Quite a bit of social science research has noted the impact of social media on faith and its role in weakening religious gatekeepers. American sociologist Paul McClure argues that the internet encourages “religious tinkering” and “religious participation as free agents”. Adding to that, Heidi Campbell, an American scholar of religion, notes how social media allows people to constantly reinvent their religious identities:

“It used to be that a religious identity was something you took on through maybe religious education or confirmation or baptism. You kind of put it on like a cloak. But now people see identity as something that you can negotiate, that you construct and you perform. So individuals especially use the Internet and other resources to seek out their own ‘spiritual tribe’ online – a group of people where they can make sense of their religious self and their religious belief. Facebook and Twitter, blogs, social media allow people to express their religious identity, to experiment and to create a cohesive identity that’s free from institutional constraints.”

Predating Mustafa’s “WhatsApp alim” quip, a 2011 article in The Guardian says: “Individuals now have a much more autonomous role in deciding whom to approach as a source. Those people may have official, traditional credentials or they may be Rabbi Google.”

A pot of haleem at Saiqa in Kolkata. Photo credit: Shoaib Daniyal

While the greatest impact of social media is on Christianity, given the deep penetration of the internet in the West, its effects are spreading to Muslims and how they practise their faith. Mohammed Ibahrine of the American University in Sharjah writes on the London School of Economics’ Middle East Centre blog:

“For centuries, interpretations of the Quran were kept a reserved domain for a small minority of ulama (the plural of alim). Social networking websites have become avenues for disseminating sacred interpretations, sometimes undermining traditional religious authorities. The blossoming of digital fatwas is also an indication of the splintering of orthodoxies and the emergence of heresies. Consequently, religious authority has become a contested domain, rather than an accepted reality by the uneducated masses.”

Modern conservatism

While this undermining of the traditional ulama is democratic, it might also, paradoxically, lead to conservative outcomes. In Indonesia, for example, social media is encouraging irreligious millennials to become born-again, ultra-orthodox Muslims as part of a movement known as hijrah.

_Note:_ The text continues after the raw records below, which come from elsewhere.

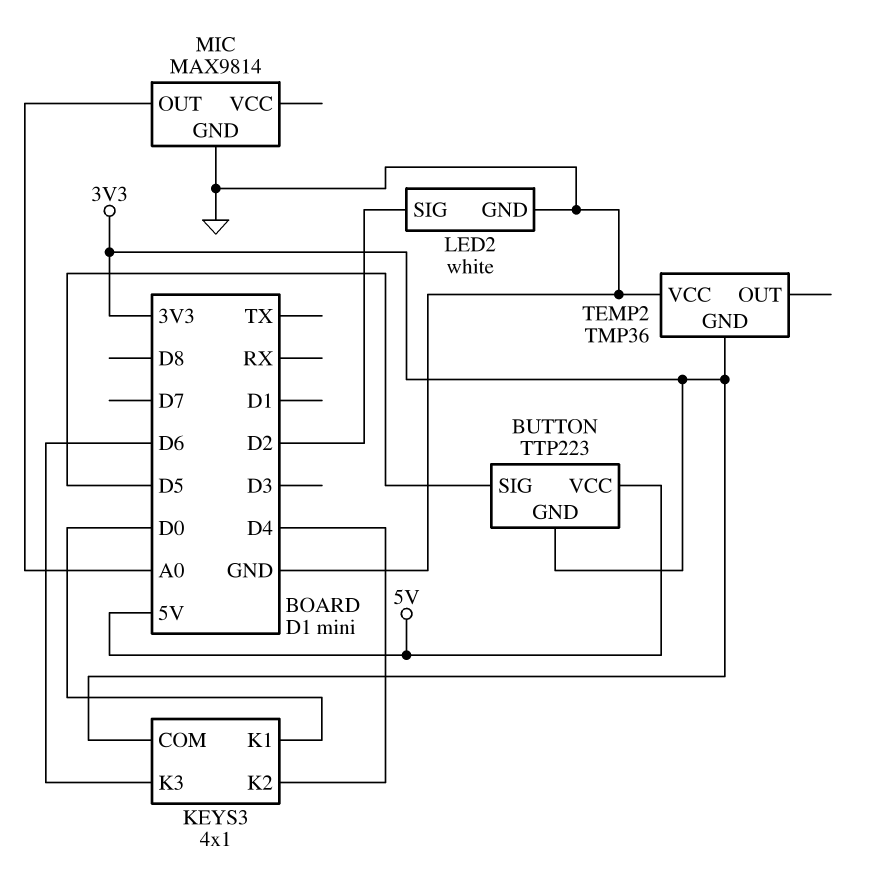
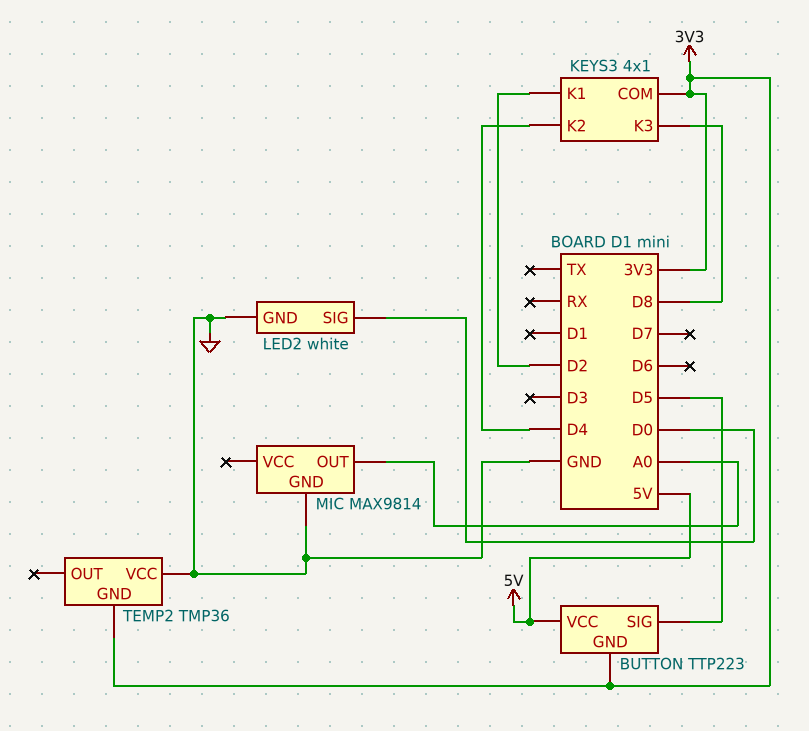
KEYS3 pin K1: D0 -> D2
KEYS3 pin K3: D6 -> D8
LED2 pin SIG: D2 -> D0

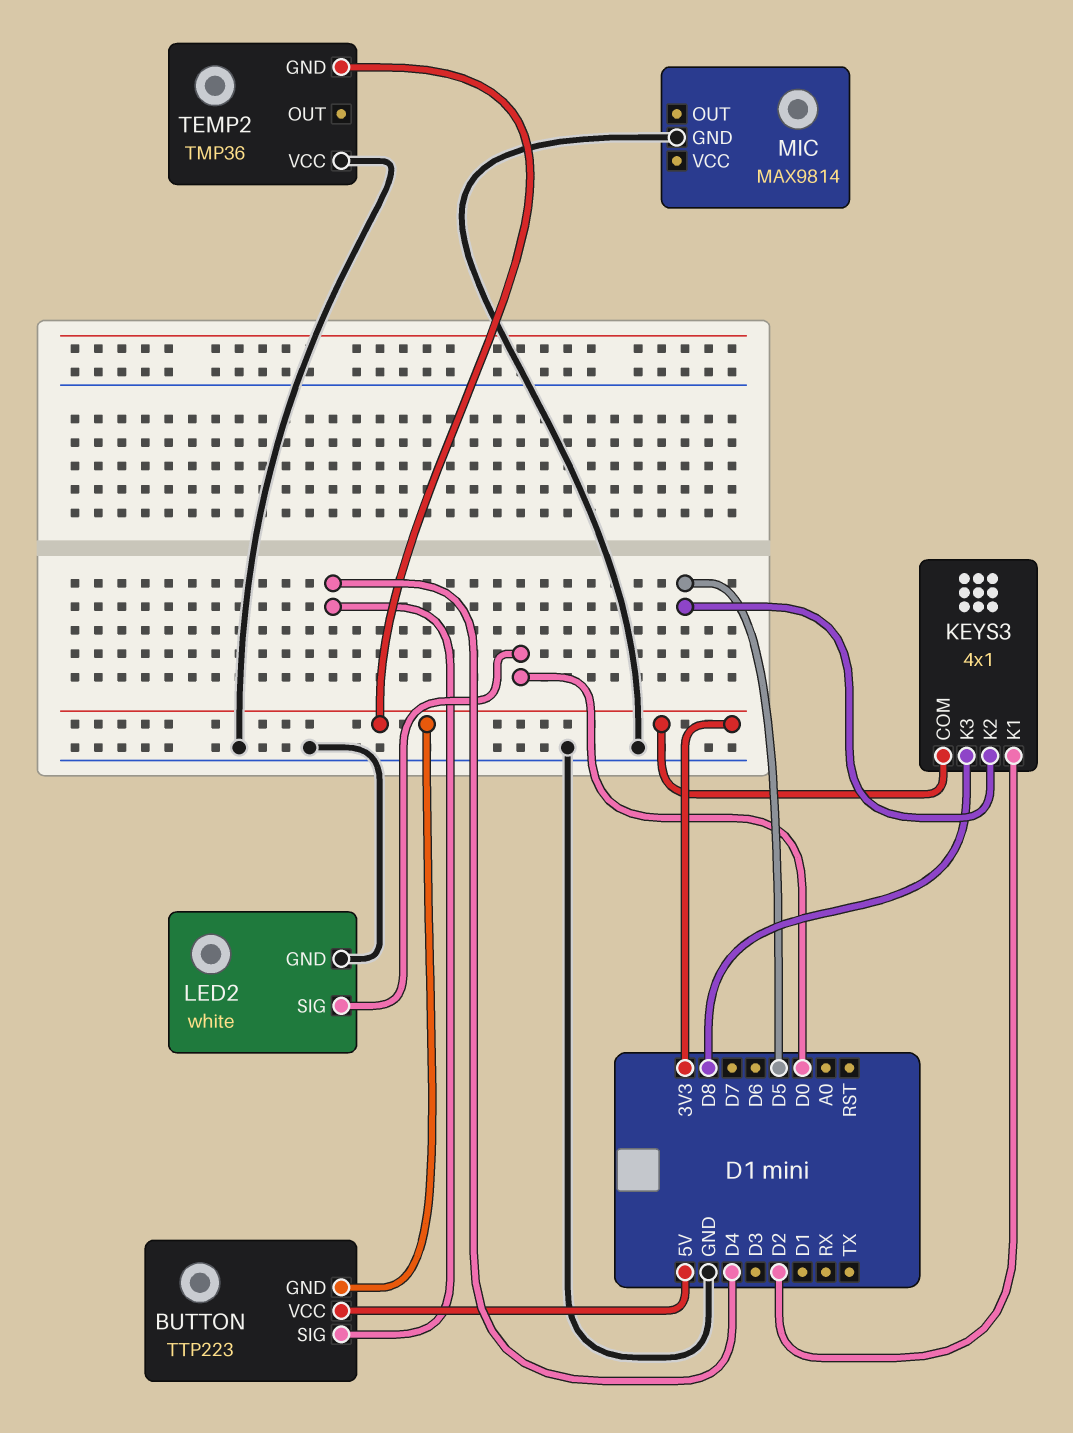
BUTTON pin SIG: D5 -> D4
KEYS3 pin K2: D4 -> D5
MIC pin OUT: A0 -> none

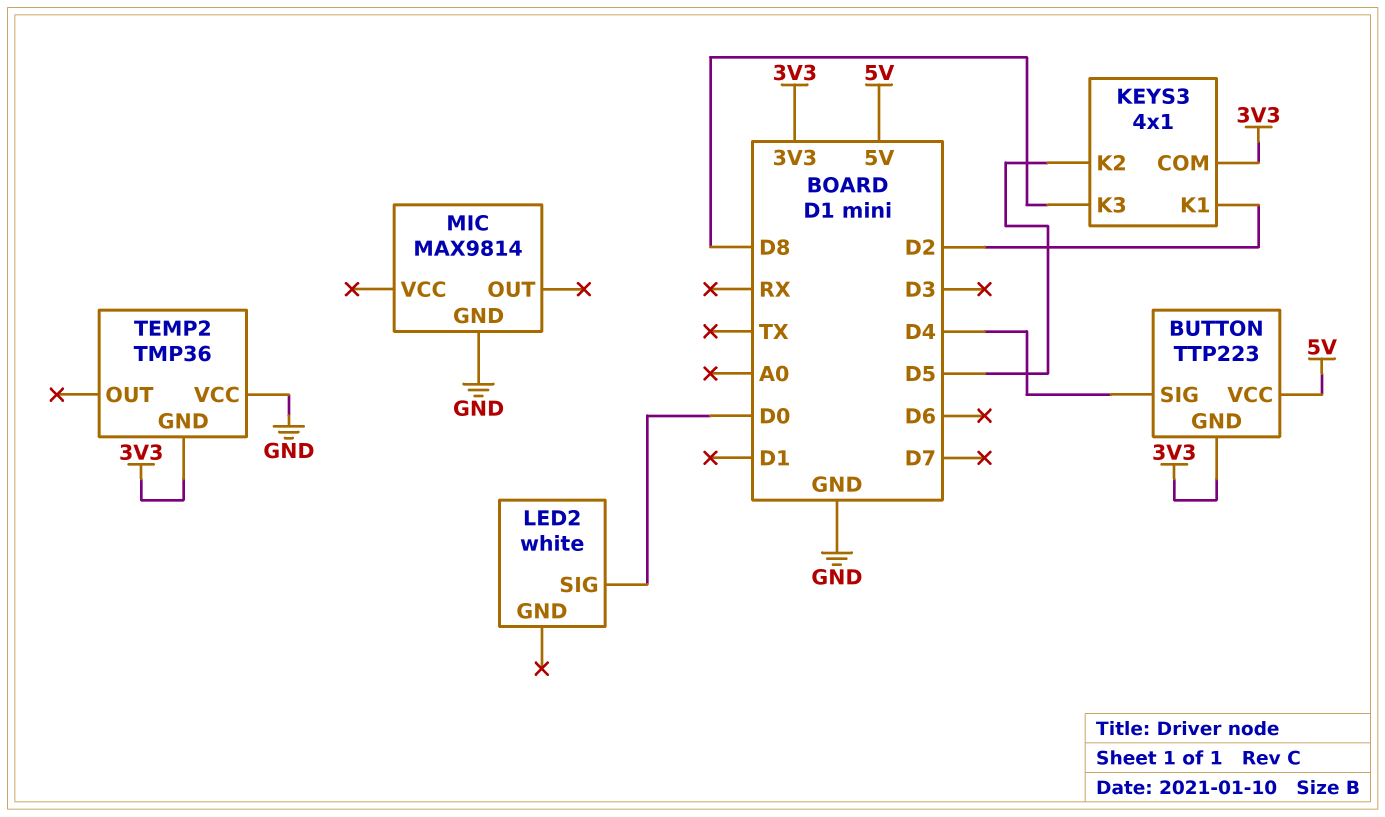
LED2 pin GND: GND -> none

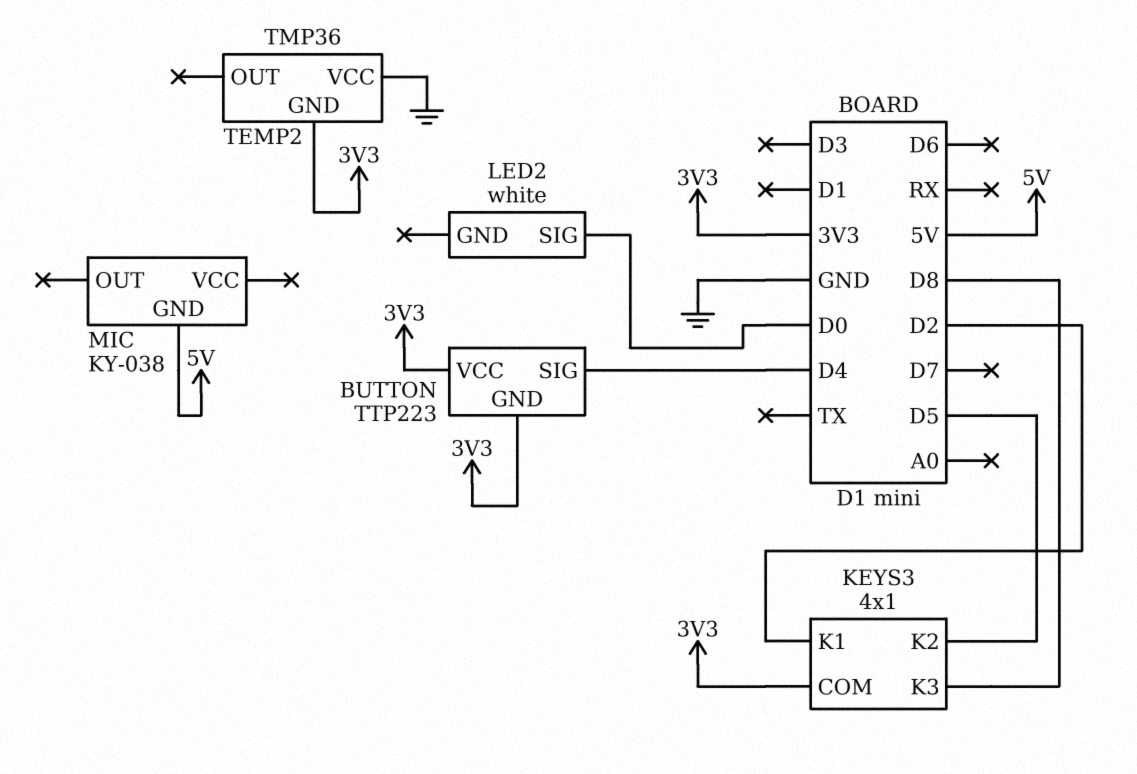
BUTTON pin VCC: 5V -> 3V3
MIC: MAX9814 -> KY-038
MIC pin GND: GND -> 5V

While there has been no such stark change in India, clearly even here, social media is allowing people to fashion their own understanding of Islam, free of traditional social structures. One outcome of this is an attempt to follow a so-called purer form of Islam in which even a detail as trivial as the name of a stew – unnoticed for centuries – is “corrected” by social media didacticians.